Posted to issues@cloudstack.apache.org by "Alena Prokharchyk (JIRA)" <ji...@apache.org> on 2014/05/02 22:48:18 UTC
[jira] [Commented] (CLOUDSTACK-6475) [Automation] communication
between cloudstack agent and MS disconnecting continuously
[ https://issues.apache.org/jira/browse/CLOUDSTACK-6475?page=com.atlassian.jira.plugin.system.issuetabpanels:comment-tabpanel&focusedCommentId=13988216#comment-13988216 ]

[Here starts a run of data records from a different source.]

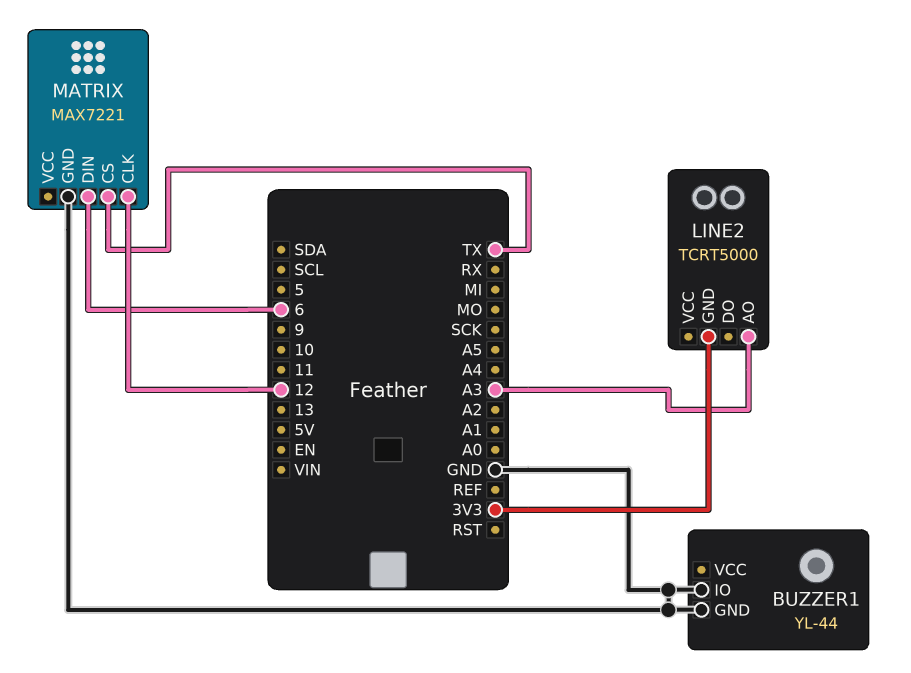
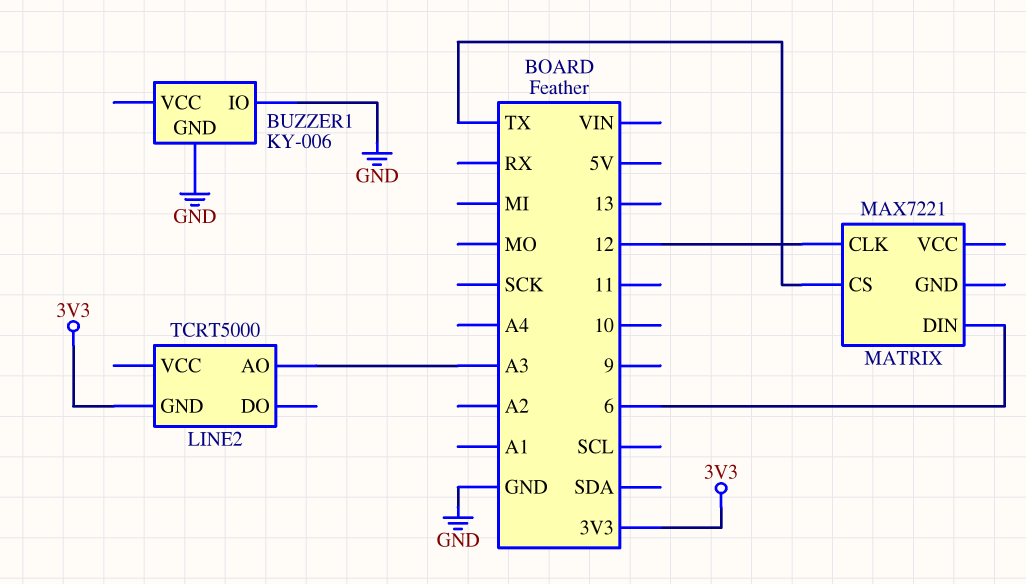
BUZZER1: YL-44 -> KY-006
MATRIX pin GND: GND -> none

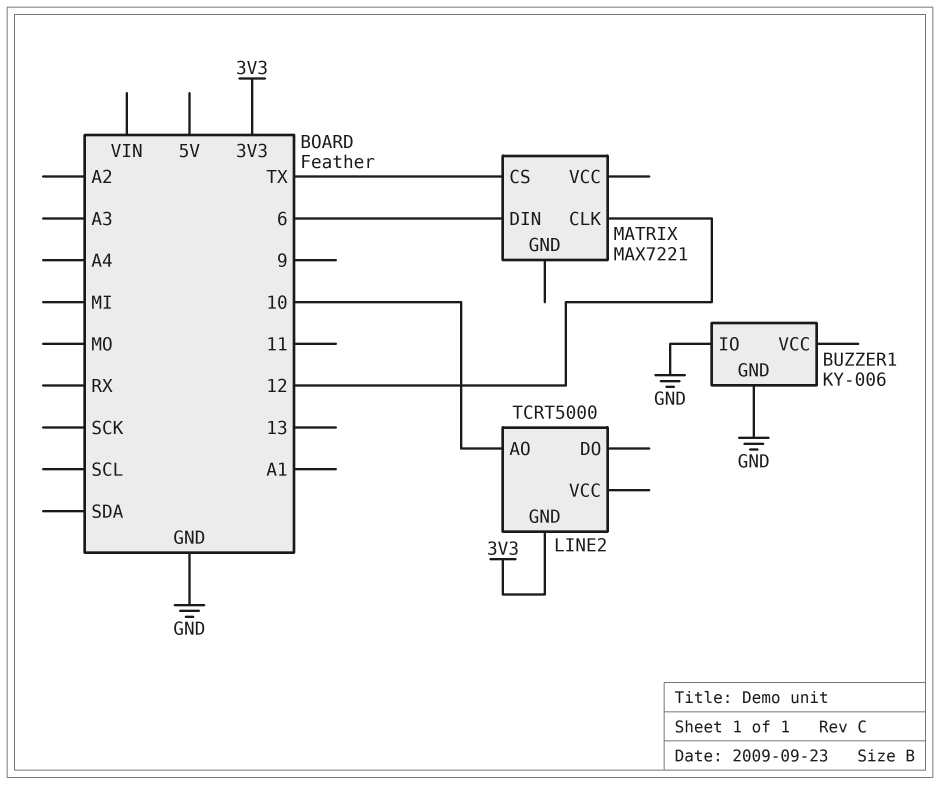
LINE2 pin AO: A3 -> 10

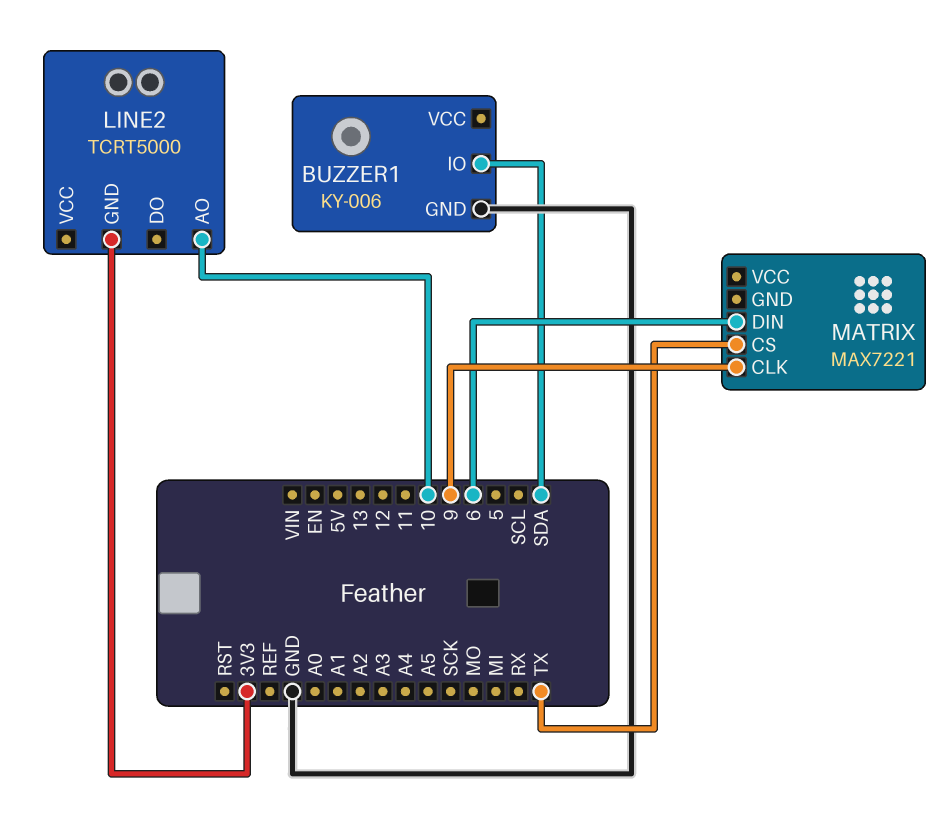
BUZZER1 pin IO: GND -> SDA
MATRIX pin CLK: 12 -> 9

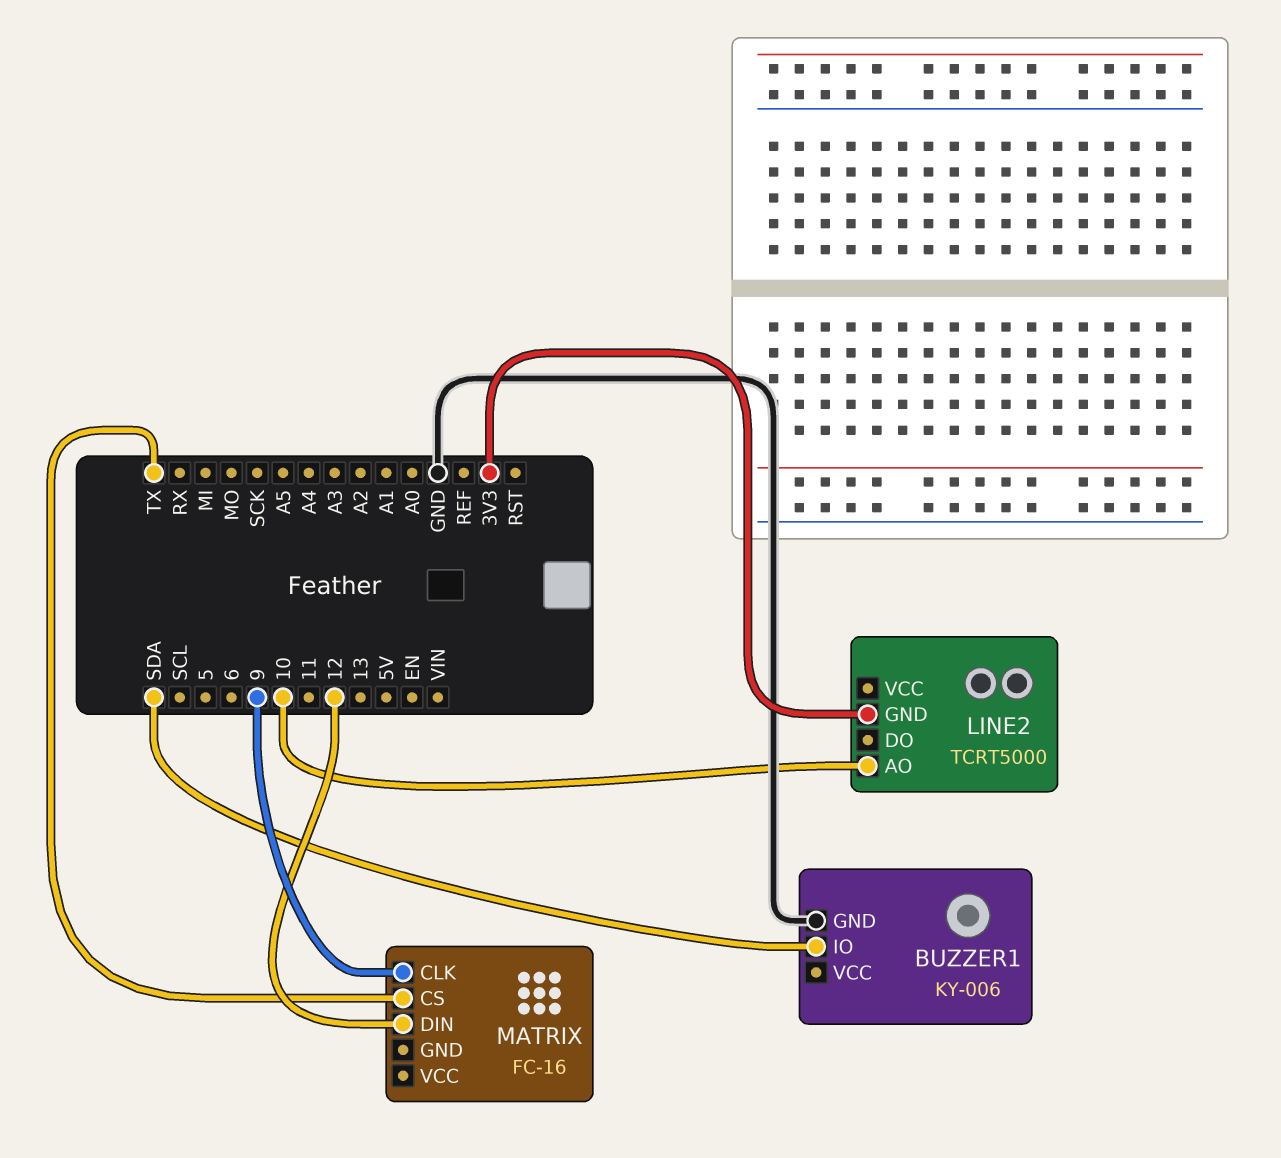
MATRIX: MAX7221 -> FC-16
MATRIX pin DIN: 6 -> 12

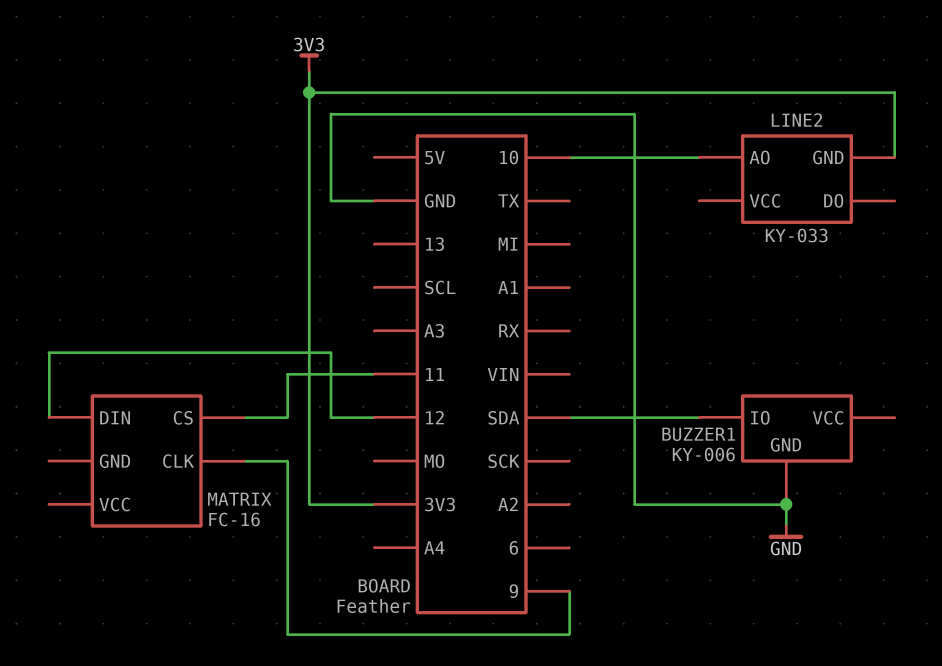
LINE2: TCRT5000 -> KY-033
MATRIX pin CS: TX -> 11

Alena Prokharchyk commented on CLOUDSTACK-6475:
-----------------------------------------------
Update from Kelven:
I dug into the problem further, it is caused by a long-locked transaction in VpcManagerImpl.java, destroyVpc() has external calls to agent and it has kept a transaction to open. When agent reconnect back to management server, it will get TIME-WAIT exception there
Kelven
protected class VpcCleanupTask extends ManagedContextRunnable {
@Override
protected void runInContext() {
try {
GlobalLock lock = GlobalLock.getInternLock("VpcCleanup");
if (lock == null) {
s_logger.debug("Couldn't get the global lock");
return;
}
if (!lock.lock(30)) {
s_logger.debug("Couldn't lock the db");
return;
}
try {
Transaction.execute(new TransactionCallbackWithExceptionNoReturn<Exception>() {
@Override
public void doInTransactionWithoutResult(TransactionStatus status) throws Exception {
// Cleanup inactive VPCs
List<VpcVO> inactiveVpcs = _vpcDao.listInactiveVpcs();
s_logger.info("Found " + inactiveVpcs.size() + " removed VPCs to cleanup");
for (VpcVO vpc : inactiveVpcs) {
s_logger.debug("Cleaning up " + vpc);
destroyVpc(vpc, _accountMgr.getAccount(Account.ACCOUNT_ID_SYSTEM), User.UID_SYSTEM);
}
}
});
} catch (Exception e) {
s_logger.error("Exception ", e);
} finally {
lock.unlock();
}
} catch (Exception e) {
s_logger.error("Exception ", e);
}
}
}
> [Automation] communication between cloudstack agent and MS disconnecting continuously
> ---------------------------------------------------------------------------------------
>
> Key: CLOUDSTACK-6475
> URL: https://issues.apache.org/jira/browse/CLOUDSTACK-6475
> Project: CloudStack
> Issue Type: Bug
> Security Level: Public(Anyone can view this level - this is the default.)
> Components: KVM
> Affects Versions: 4.4.0
> Environment: RHEL 6.3
> Reporter: Rayees Namathponnan
> Assignee: Alena Prokharchyk
> Fix For: 4.4.0
>
> Attachments: Agent_log.rar, management-server.rar
>
>
> This issue is observed during automation, run.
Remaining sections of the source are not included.